1959 aviation accident in Ireland

On June 22, 1959, a Pan Am cargo flight went from Frankfurt to New York City via London Heathrow and Shannon. It caught fire on takeoff from Shannon and was destroyed. All six flight crew and two passengers survived.

==Description==
Pan American Airways Douglas DC-6B registered N5026K, named Clipper Panama was delivered on 28 May 1954. In 1958 it spent some time on lease to National Airlines but was returned to Pan Am.

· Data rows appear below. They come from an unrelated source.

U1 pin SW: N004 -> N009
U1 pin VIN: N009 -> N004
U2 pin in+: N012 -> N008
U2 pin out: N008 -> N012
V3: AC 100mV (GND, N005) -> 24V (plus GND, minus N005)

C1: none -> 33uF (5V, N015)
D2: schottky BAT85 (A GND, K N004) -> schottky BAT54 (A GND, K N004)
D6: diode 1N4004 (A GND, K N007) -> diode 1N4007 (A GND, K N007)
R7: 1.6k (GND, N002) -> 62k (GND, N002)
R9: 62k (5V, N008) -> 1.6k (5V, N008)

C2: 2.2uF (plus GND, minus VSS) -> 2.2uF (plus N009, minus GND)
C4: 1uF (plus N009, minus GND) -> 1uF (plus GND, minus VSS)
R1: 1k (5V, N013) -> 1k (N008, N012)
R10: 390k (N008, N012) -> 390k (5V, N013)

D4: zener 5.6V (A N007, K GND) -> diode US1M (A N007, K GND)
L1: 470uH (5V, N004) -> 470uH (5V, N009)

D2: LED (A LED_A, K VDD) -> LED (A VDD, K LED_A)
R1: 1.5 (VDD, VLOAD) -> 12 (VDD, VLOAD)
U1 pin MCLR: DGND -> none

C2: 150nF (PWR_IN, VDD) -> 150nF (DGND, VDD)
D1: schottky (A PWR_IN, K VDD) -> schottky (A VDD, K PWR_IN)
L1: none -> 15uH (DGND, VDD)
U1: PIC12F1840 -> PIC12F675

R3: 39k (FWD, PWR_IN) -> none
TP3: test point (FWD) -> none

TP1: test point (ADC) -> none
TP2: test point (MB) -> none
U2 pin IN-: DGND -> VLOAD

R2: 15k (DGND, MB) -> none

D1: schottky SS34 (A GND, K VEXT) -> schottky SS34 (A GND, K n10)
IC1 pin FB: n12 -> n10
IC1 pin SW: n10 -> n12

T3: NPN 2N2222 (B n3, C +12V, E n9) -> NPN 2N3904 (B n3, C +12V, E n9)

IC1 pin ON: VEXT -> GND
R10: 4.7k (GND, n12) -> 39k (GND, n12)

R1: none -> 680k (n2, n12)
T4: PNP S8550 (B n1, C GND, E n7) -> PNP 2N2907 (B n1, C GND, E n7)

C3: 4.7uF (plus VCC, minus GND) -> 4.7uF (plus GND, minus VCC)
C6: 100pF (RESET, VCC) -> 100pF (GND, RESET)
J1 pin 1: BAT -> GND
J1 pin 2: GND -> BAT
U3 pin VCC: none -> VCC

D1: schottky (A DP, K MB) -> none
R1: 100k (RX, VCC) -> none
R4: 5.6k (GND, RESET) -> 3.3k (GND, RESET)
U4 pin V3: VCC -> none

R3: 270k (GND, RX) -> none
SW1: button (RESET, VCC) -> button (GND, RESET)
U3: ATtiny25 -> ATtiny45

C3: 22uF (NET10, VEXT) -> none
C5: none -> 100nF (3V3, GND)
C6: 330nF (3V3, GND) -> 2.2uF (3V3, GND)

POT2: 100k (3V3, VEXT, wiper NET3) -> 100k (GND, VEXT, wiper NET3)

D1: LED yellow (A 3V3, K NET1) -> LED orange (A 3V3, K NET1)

On 22 June 1959, under charter, Clipper Panama departed Frankfurt for New York with intermediate stops at Heathrow Airport and Shannon Airport. Captain Robert Realm and First Officer Henry R. Hayes were onboard with a crew of four plus two passengers. Having refueled at Shannon, the plane was preparing for take off and on applying takeoff power, a loud noise was heard and the takeoff abandoned. Engine No. 4 had separated from the wing and a fire erupted, destroying the aircraft just after the crew and passengers escaped in 30 seconds via the emergency chute. Six dogs died in the cargo hold, and an airport fire engine fighting the blaze caught fire and was destroyed.

According to the Dublin Evening Herald, cargo and some mail were destroyed in the resulting fire but it is unclear where the mail had been loaded.

==Cause of the accident==
The No. 4 engine suffered a fatigue failure of its No. 1 propeller blade. According to lab results, the blade had previously been bent which resulted "in the disruption of the compressive stresses in the shot peened area of the propeller blade" being the probable cause because the unbalanced loads on the engine mounts resulted in the separation of the entire engine.